Production of macrophage inflammatory protein (MIP)-1alpha and MIP-1beta by human polymorphonuclear neutrophils stimulated with Porphyromonas endodontalis lipopolysaccharide.

This study was undertaken to investigate the capacity of polymorphonuclear neutrophils (PMNs) to secrete Macrophage Inflammatory Protein (MIP)-1alpha and MIP-1beta after stimulation with Porphyromonas endodontalis lipopolysaccharide (LPS). Escherichia coli LPS was used as a positive control. Venous blood was collected and PMNs were isolated from healthy volunteers. Cells were cultured with various concentrations of LPS for different periods of time. Cell supernatants were assayed by enzyme-linked immunosorbent assay. The levels of chemokine secretion in PMNs stimulated with each LPS were found to be significantly higher than in the unstimulated control cells (p < 0.05), and this expression occurred in a time- and dose-dependent manner.

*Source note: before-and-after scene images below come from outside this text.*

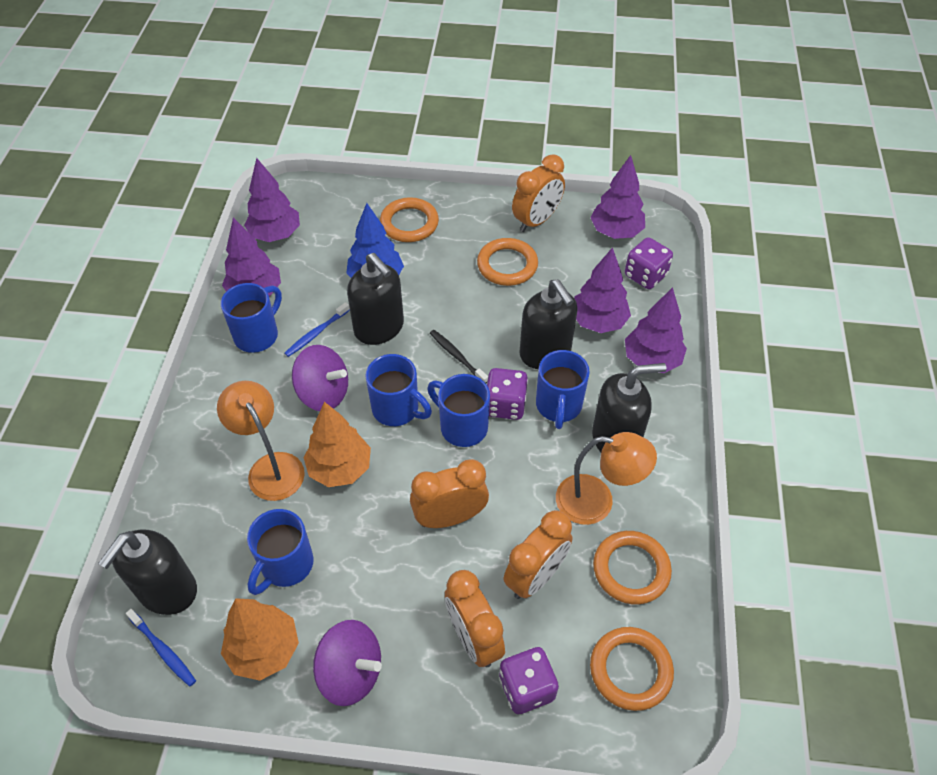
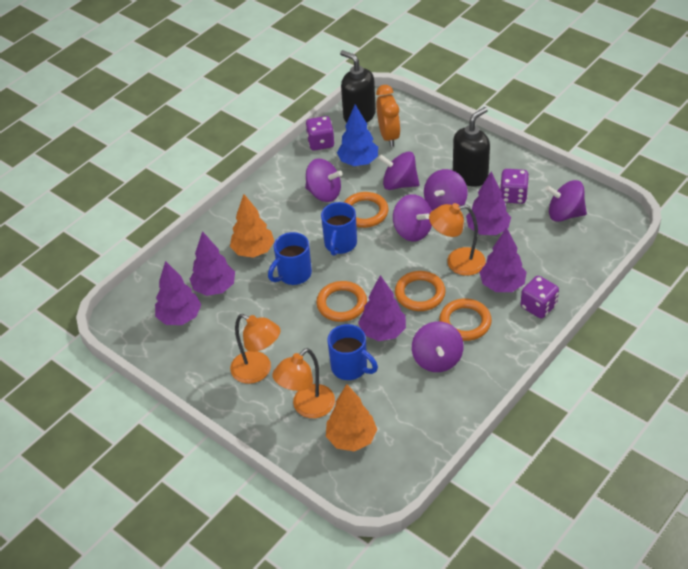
black soap dispenser: 4 -> 2
black toothbrush: 1 -> 0
blue mug: 5 -> 3
blue toothbrush: 2 -> 0
orange clock: 4 -> 1
orange lamp: 2 -> 3
purple spinning top: 2 -> 6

E. coli LPS induced higher levels of cytokines than P. endodontalis LPS. These findings demonstrated that P. endodontalis LPS is capable of stimulating PMNs to produce chemotactic cytokines and suggested that PMNs stimulated with P. endodontalis LPS may play a crucial role in the inflammatory and immunopathological reactions of pulpal and periapical diseases.